The club sandwich is a tricky confection of bacon,
turkey, lettuce and tomato. lubricated by mayonnaise, mounted on three, not two,
slices of toasted bread, and cut into diagonal quarters secured by toothpicks.
If we begin by contemplating its raucous backstairs sibling, the BLT, we see at
once how important it is that the turkey in a club sandwich be moist and sliced
very thin. For the turkey is not just "more meat." As a counterfoil to the
bacon's crunchiness, it must be rosily tender. The first bite of a good club
sandwich makes it clear that turkey is taking the place of ham, theoretically
mouthwatering but factually, in view of the bacon, de trop. In other
words, the turkey in a club sandwich is ham that comes from a different animal.
The slices are paper-thin so as not to detract from the crunch of the bacon and
the toast.
Most living things are largely water, but tomatoes are
so watery that they make the rest of us look like clay. To participate in any
kind of sandwich, tomato slices must dry out a bit, lest they subvert the
construction like liquid icebergs. Spending a few salted minutes on paper towels
is essential. And, speaking of icebergs, let's be clear about the lettuce: only
iceberg will do. Romaine, which is equally crunchy, may be ideal for Caesar
salads, but it's far too bitter for what is essentially the sweetest of savory
concoctions.
Even the bacon is not a no-brainer.
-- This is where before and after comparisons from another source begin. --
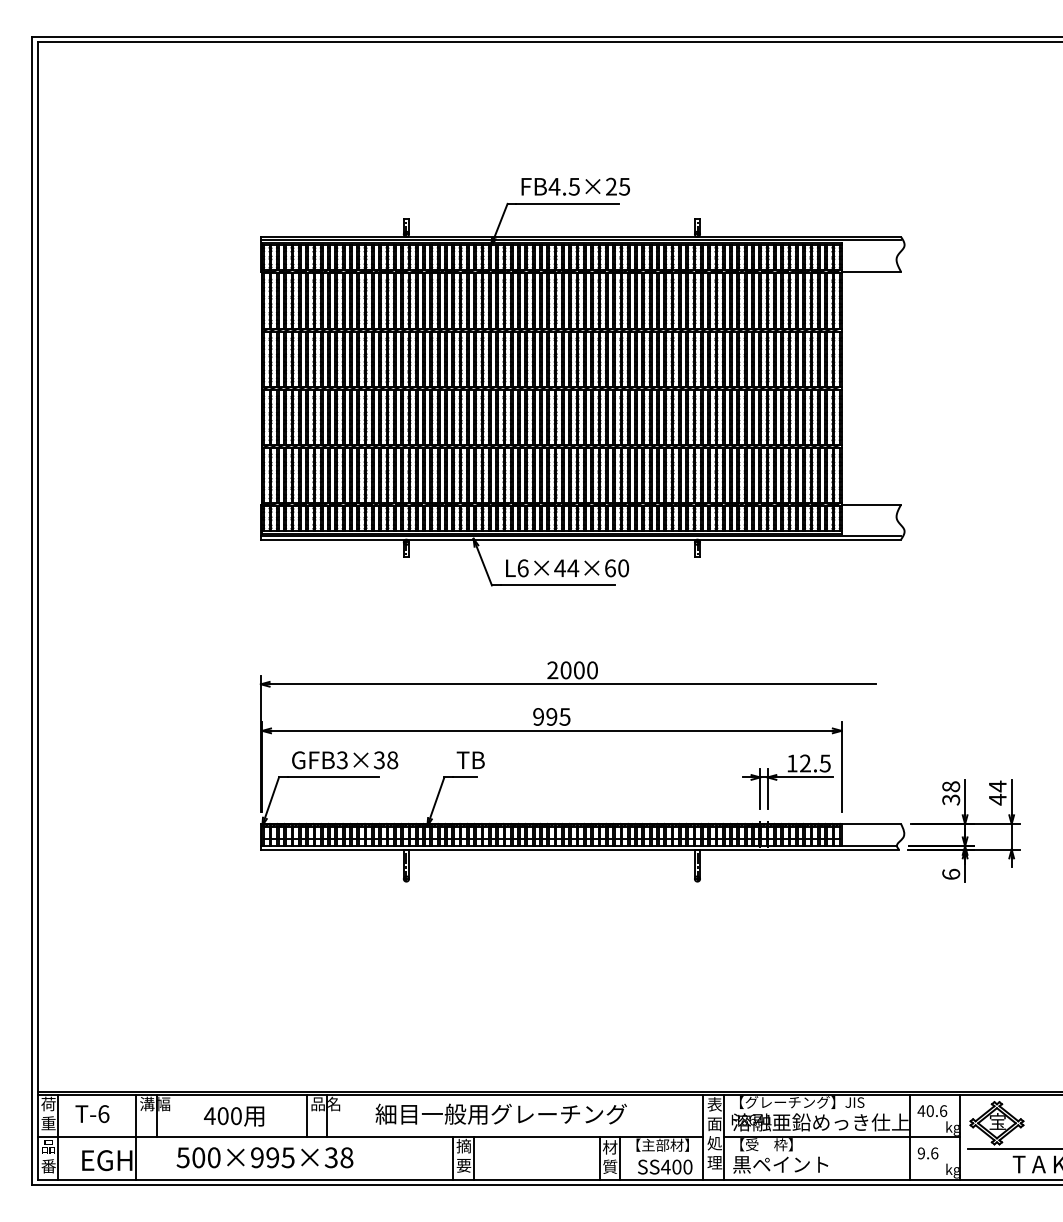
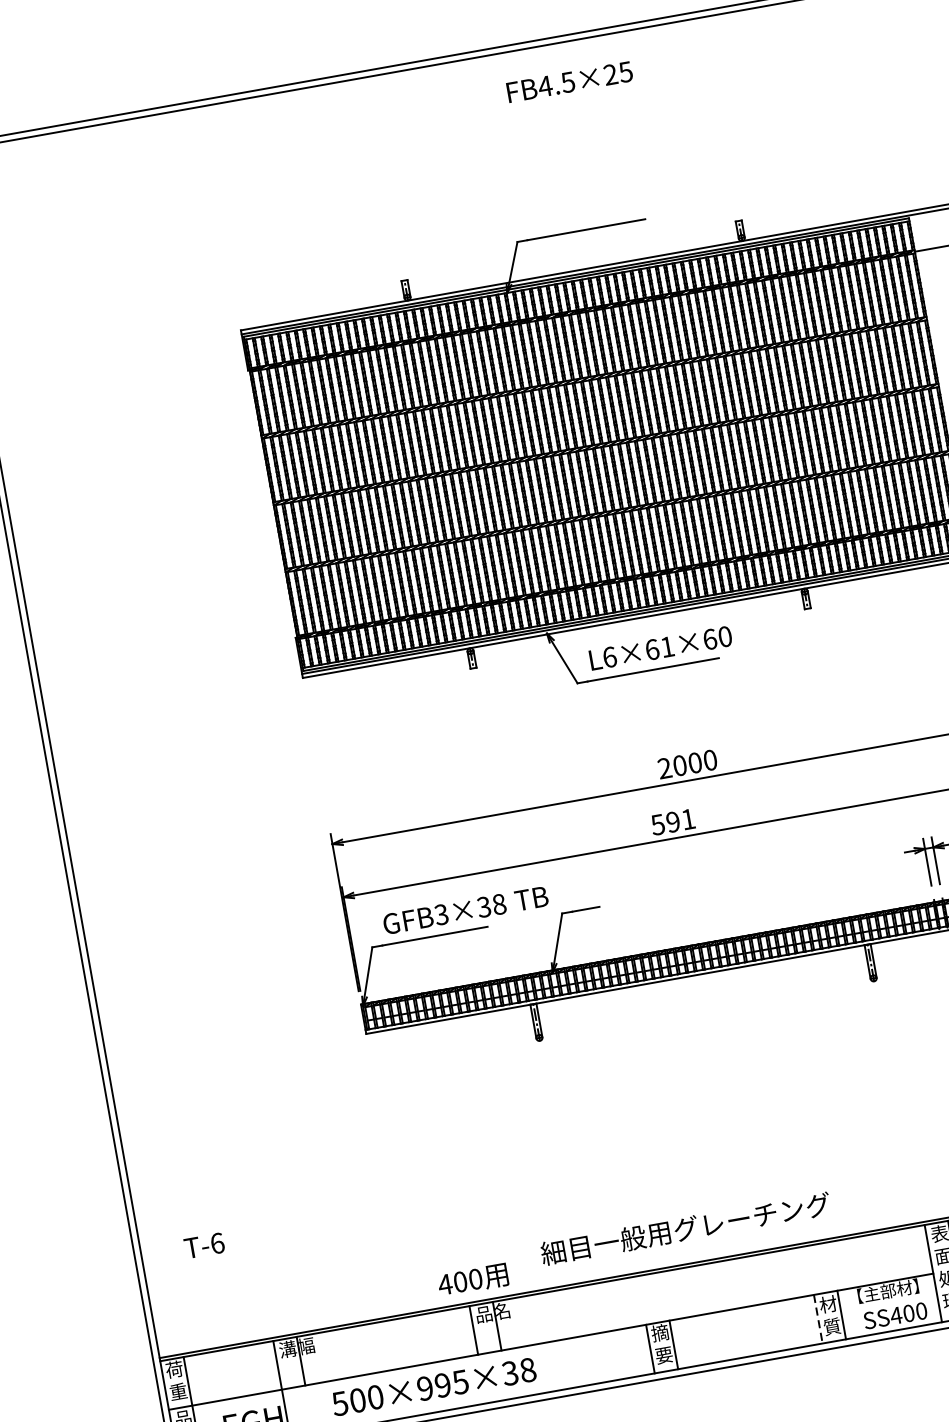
text: (575, 186) -> (569, 81), moved
text: (566, 568) -> (659, 648), L6×44×60 -> L6×61×60
text: (551, 716) -> (672, 821), 995 -> 591
text: (470, 759) -> (531, 897), moved
text: (500, 1113) -> (684, 1228), moved
text: (92, 1114) -> (204, 1246), moved
text: (233, 1116) -> (472, 1280), moved
line: (599, 1158) -> (818, 1319), solid -> dashed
If it is
undercooked, teeth won't cut it; overcooked and brittle, it is almost as
destructive as soggy tomato. The bacon must be moist (okay, greasy) enough to
adhere to its neighbor, which is neither the lettuce nor the turkey, both of
which lie on the other side of the middle piece of toast.
The mayonnaise must be Hellmann's. I made a club
sandwich once with some leftover mayonnaise that I'd whipped up the day before
for something else, and the problem was that the mayonnaise tasted really good.
The mayonnaise in a club sandwich shouldn't taste at all. Its strictly
supporting role is to provide a creamy solvent to an ensemble of ingredients
that are either very dry (bacon, turkey, toast) or very not (lettuce, tomato).
Finally, everything must be thin. The bite of a club
sandwich ought to be melting, not a tug of war. It ought to be very easy to eat,
not a production that requires you to open wide and say "AHHH."
At the Buccaneer, as at a few other seaside resorts
that I've been to, the club sandwich is a compound, not a mixture. It does not
taste like bacon-turkey-lettuce-tomato-mayonnaise-toast. It tastes like a club
sandwich, miraculously smooth and chewy at the same time. It is well worth the
hell of two plane flights.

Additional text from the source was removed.